Nestled between Estonia, Lithuania and Russia, Latvia possesses the largest populations of all Baltic capitals in the form of its oh-so-decadent city of Riga. Strong aesthetics and lively nightlife define the capital and its inhabitants alike, creating a hip, relaxed vibe through its meandering cobbled streets. After gaining independence from Soviet rule in 1990, the country has gone from strength to strength in restoring its identity; establishing the very first art nouveau style buildings, the capital has become distinctive in its highly decorative use of architecture. Whether you’re looking for a quiet, cultural trip, or aiming to immerse yourself in the chaos of its lively bars and clubs, the city has something to suit all tastes.

For this particular trip, my partner and I decided to take a break from our usual Airbnb stays by booking a hotel in the heart of Riga’s Old Town. We opted for the highly rated Rixwell Hotel, which has plenty of cosy rooms complete with mini bars, as well as offering the most gorgeous champagne/pancake breakfasts. You do have to pay extra for use of the spa facilities, but most treatments aren’t too badly priced.

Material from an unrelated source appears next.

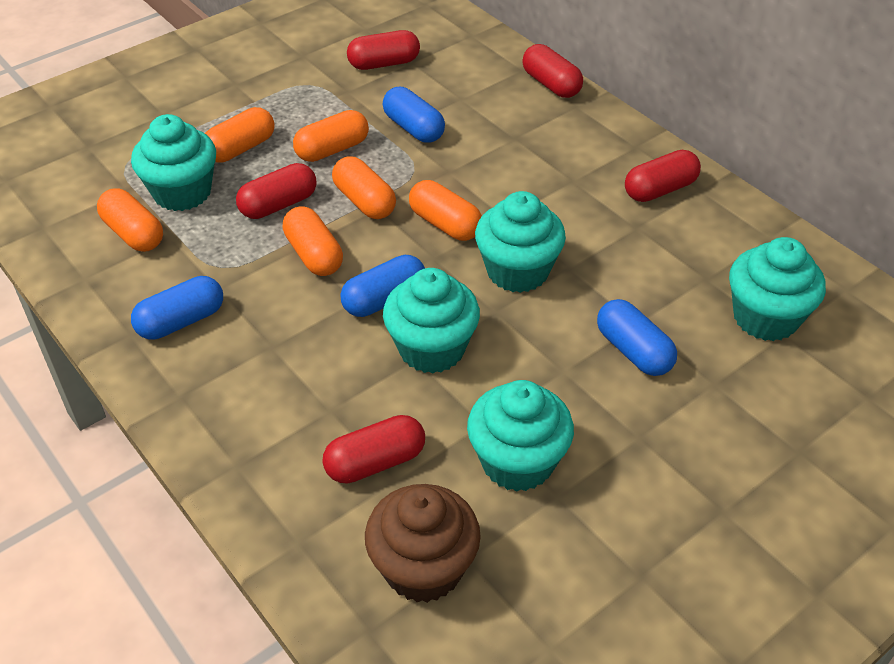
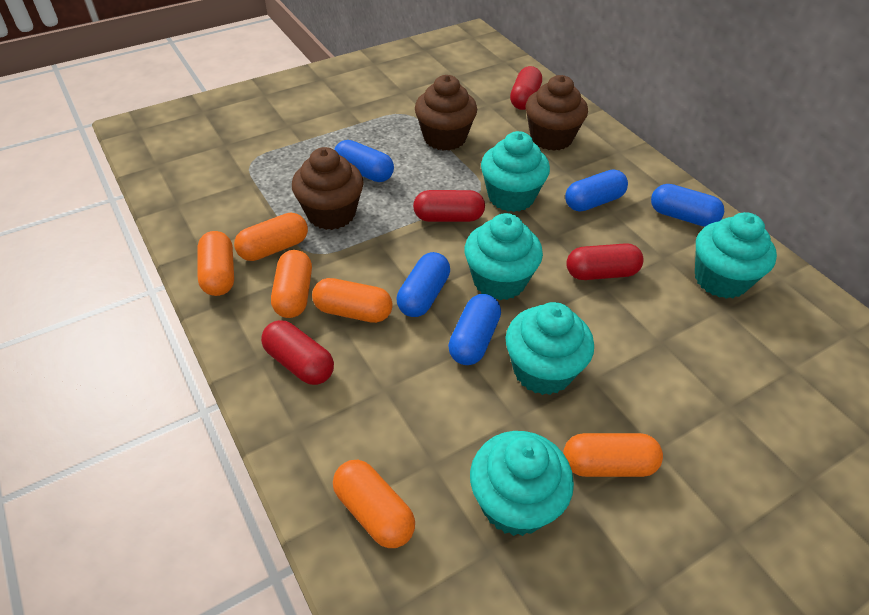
blue capsule: 4 -> 5
brown cupcake: 1 -> 3
red capsule: 5 -> 4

As we arrived fairly late in the evening, we decided to head straight out and hit the local restaurants and bars. Riga’s Old Town is an absolute treasure trove of romantic eateries, with many establishments suited for those looking to stick to a budget. Restaurants such as Folkklubs Ala Pagrabs and Domini Canes are worthy of a visit, offering authentic Latvian cuisine at a low cost. If you’re looking for a more upmarket eatery, I’d recommend the stylish Petergailis Restaurant, serving an elegant range of Eastern European food. Staff are friendly and eager to please, and the quality and price of the food is outstanding- we tucked into fish soup, lamb shank and a chocolate fondant for less than 40 euros, including a fair few glasses of wine. If you’re looking for fine-dining style food without the over inflated price tag, make sure to pop by this quaint little eatery.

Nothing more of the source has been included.